On Monday, reality hit me at the Mat Hatter’s Tea Party.
Grammy and Auntie surprised my daughter Sophia with a ticket to Disneyland for her seventh birthday the night before, and Hubby gave me one so I could go with them too (we left her little sister at home). I was actually a little worried that Sophia would rather I not go, so she could have the day with her two baby cousins, her grandma and her super fun aunt without big mean mommy getting in the way.
Imagine my surprise when what she wanted all day was to be with me. Hold my hand. Sit next to me on Thunder Mountain. Be in my row on Pirates of the Caribbean.
At four o’clock, our family went home to dinner, and Sophia and I were left totally on our own to ride roller coasters till we were queasy. We ran straight for the Matterhorn, and then, still pumped full of adrenaline, got in line for the Tea Cups. At the front of the line, I asked some European tourists if they would take our picture, and lifted Sophia up on the railing for the shot. She threw her arms around me, and pressed her little cheek against mine, knocking her Mickey Mouse ears askew. I felt her joy at that moment – and her love.
Suddenly, I looked at her and realized: I am her mom. The only one she has. The only one – God willing – she will ever have. I’m the one she’ll complain to her girlfriends about from age 13 on. And right now, I’m still the center of her world.
All day I had been seeing Sophia in the context of her baby cousins (one is two years old, one three months), and she looked huge, mature, self sufficient. If I’m totally honest, in a way I’ve been thinking of her that way since she was three and a half, when her baby sister was born. I sometimes sniff with nostalgia that my first born is growing up, but in the next moment treat her like she's older than she really is, expecting her to have the emotions of a much older person. But now, holding my hand, in a sea of grownups, waiting for the giant purple tea cup to become available, I saw her as small, vulnerable, innocent, and desperately attached to me.

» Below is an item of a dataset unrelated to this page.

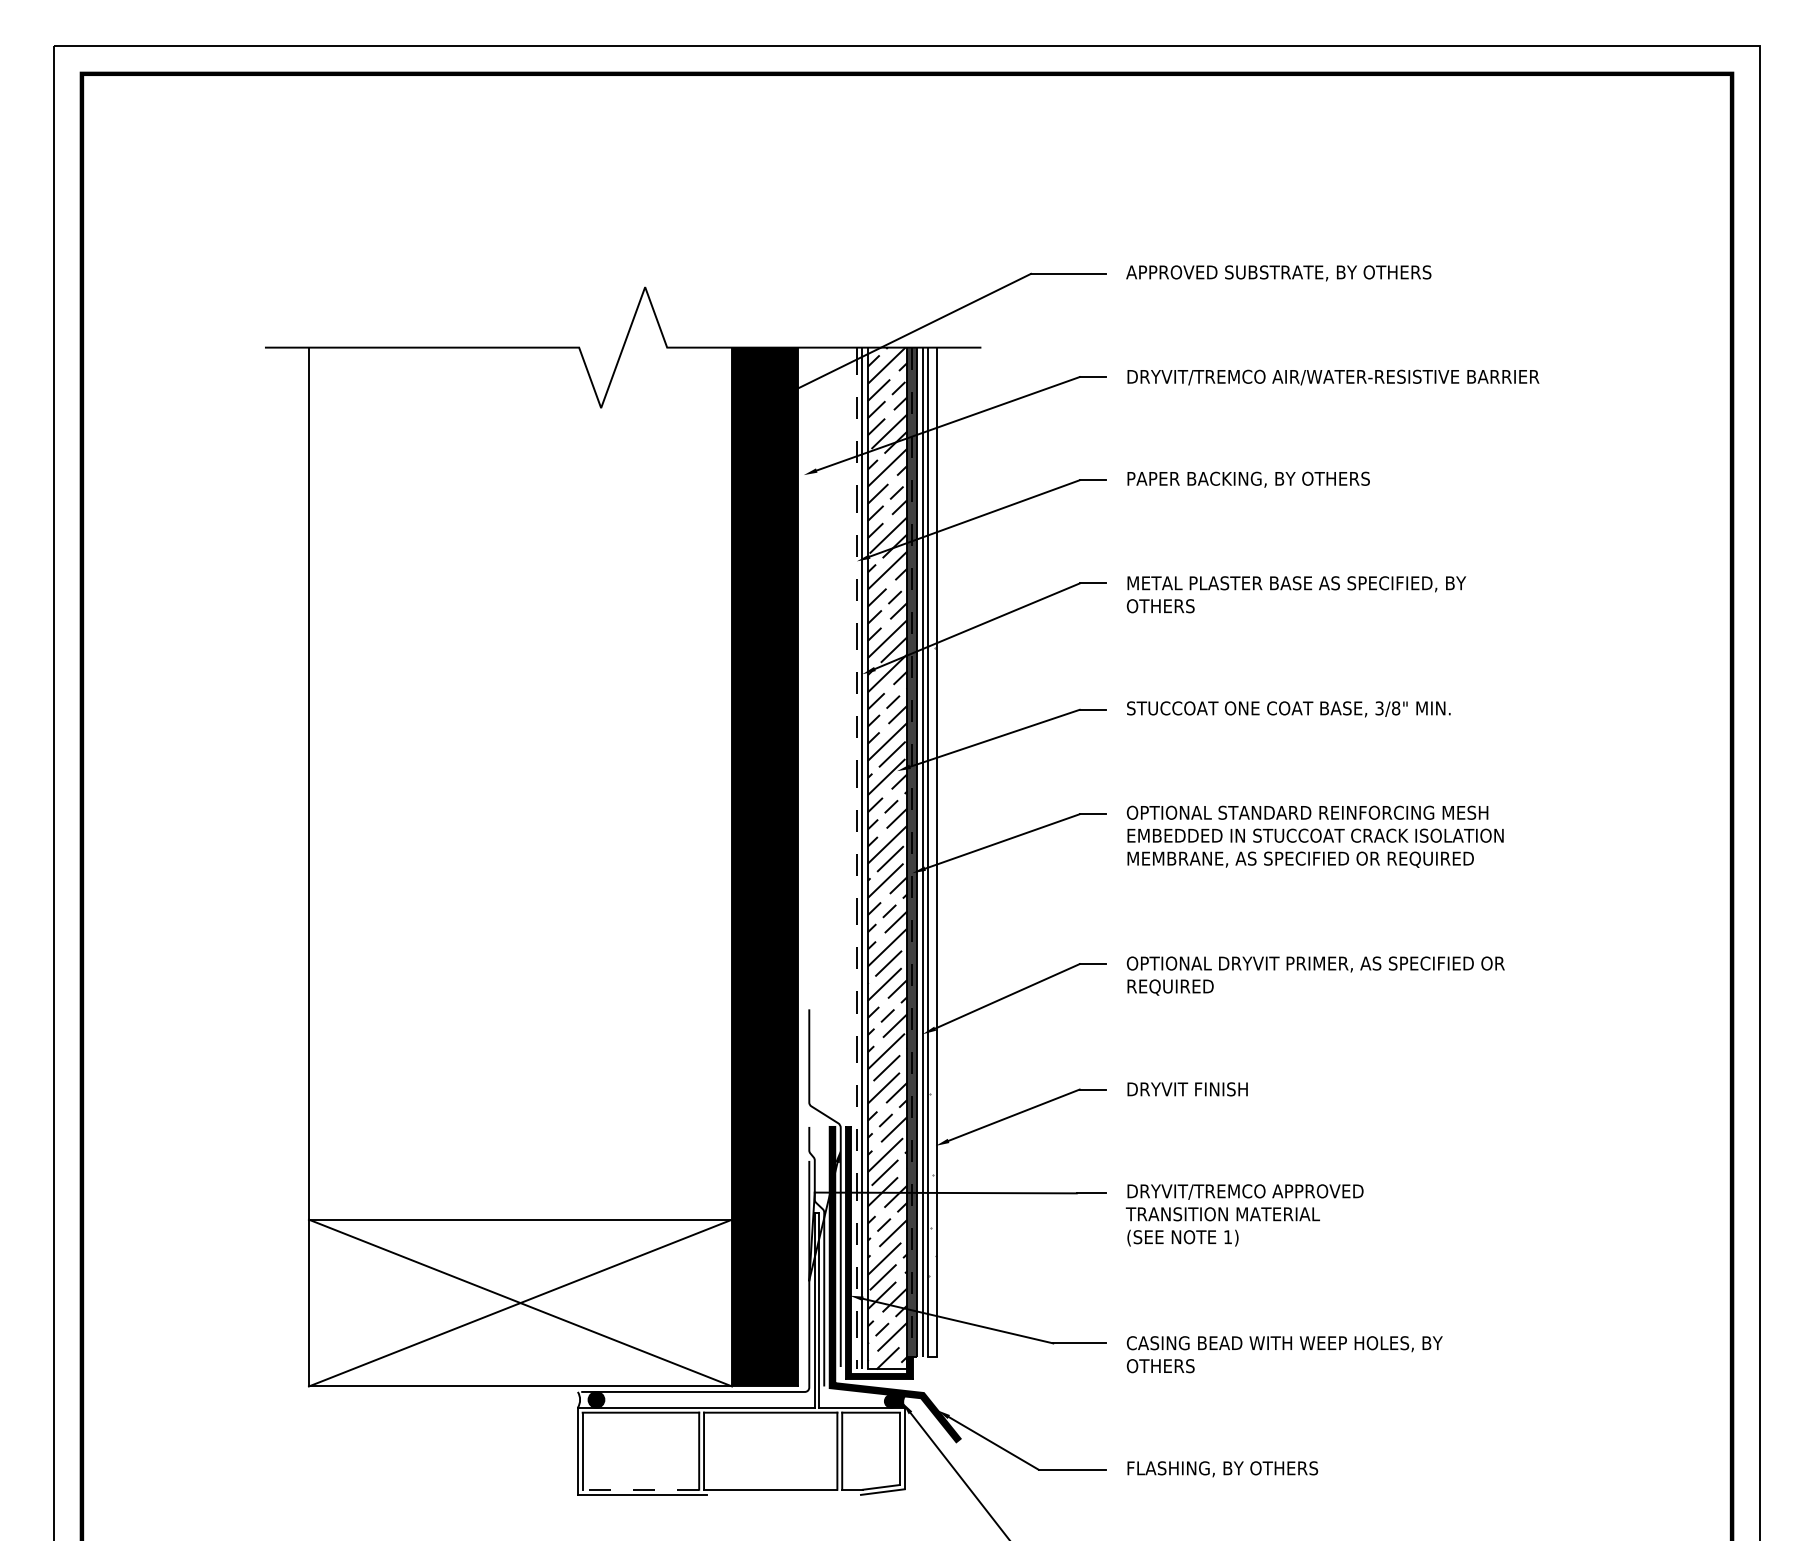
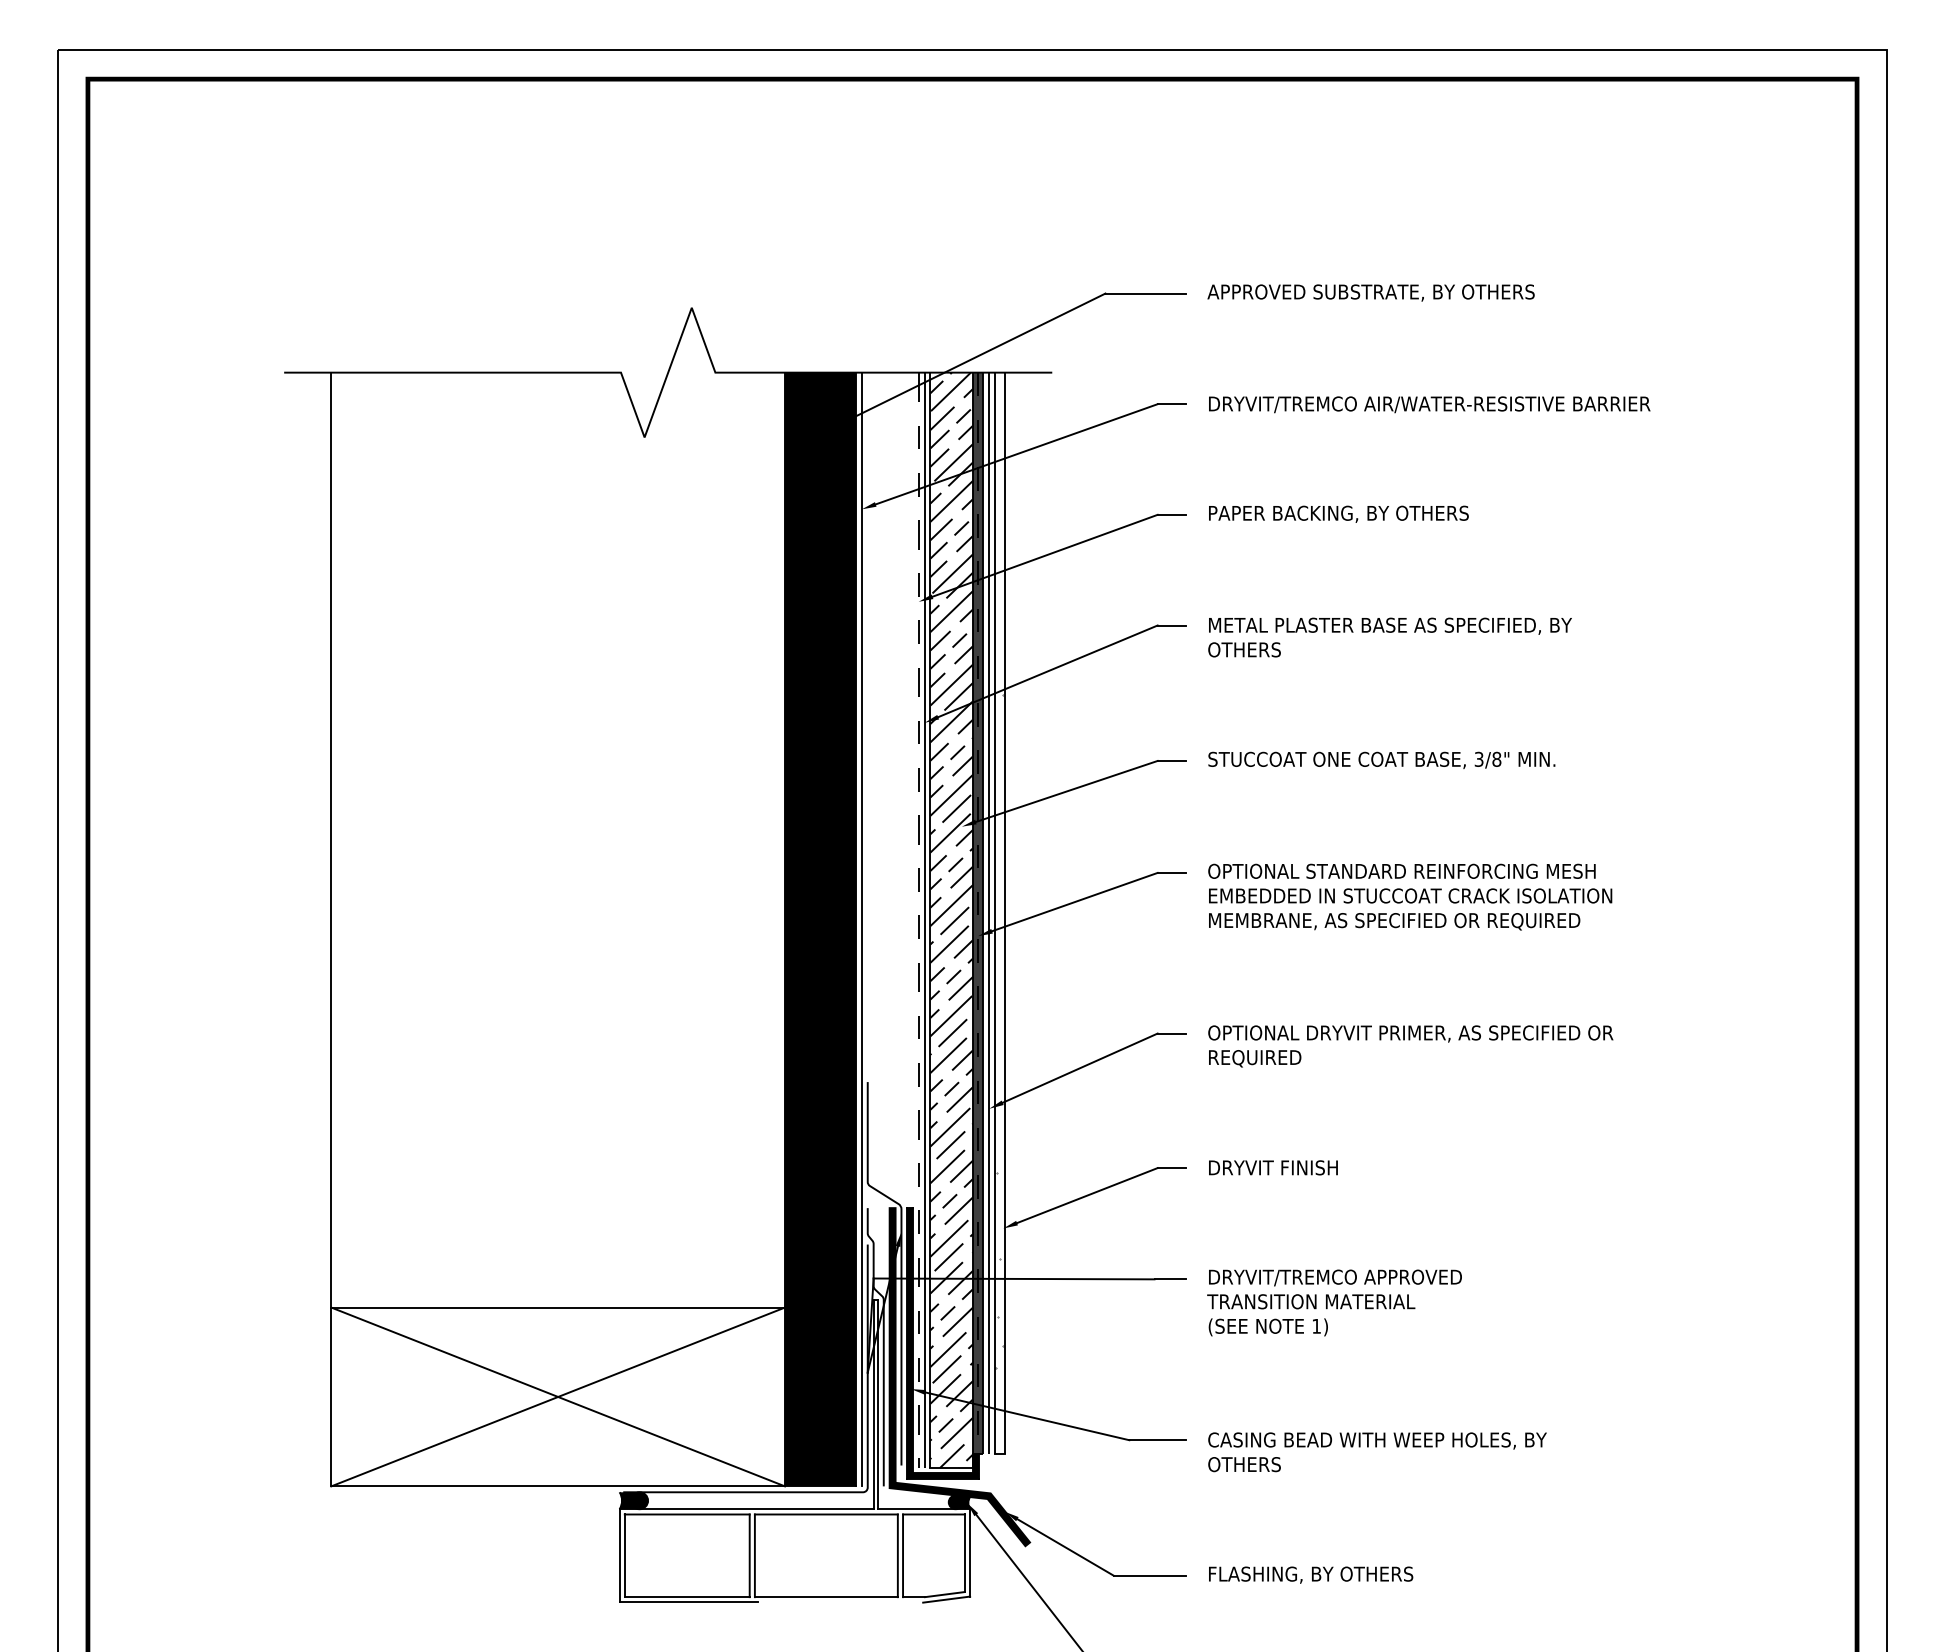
line: (803, 866) -> (861, 928), added
fill: (586, 1399) -> (628, 1500), added
line: (640, 1489) -> (686, 1596), dashed -> solid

I’m sad to say that I sometimes forget how much this darling girl needs me. Even more, how much she wants me – my attention, my affection, my time. It took standing with her in fantasy land to shake me into reality. The biggest thrill of her day at Disneyland was having me all to herself.
This revelation could have engulfed me in a sea of regret. The last three years flashed before my eyes and I saw all the moments I missed this about Sophia, or worse, realized it, but was too selfish to give it to her. The center of her world often treated her like a peripheral concern! I know revelation is kind of an overused term, but I think this really was one. Because immediately after I glimpsed the potential regret, I saw the solution. I haven’t blown it! There will be plenty of moments that I can choose make her feel like a precious, chosen person. This was one of them!
Still, just to clarify, “Do I seem like a mom to you?” I asked her before I could stop myself.
“Uh, yeah.” Puzzled look on her little face.
“Do I seem like a grown up?”
“Yeah. Duh.” Eye roll under the mouse ears.
Wow. I’m the mom, not even a newbie mom wearing a holy halo of sleep deprivation, but a full-blown adult mom who helps with homework and signs permission slips. My daughter is done with diapers and baby food; she goes to school and has slumber parties. But at the same time, thank God, I thought as we twirled around under the Mad Hatter’s Chinese lanterns, seven is still just a little, little girl. I’ve still got time.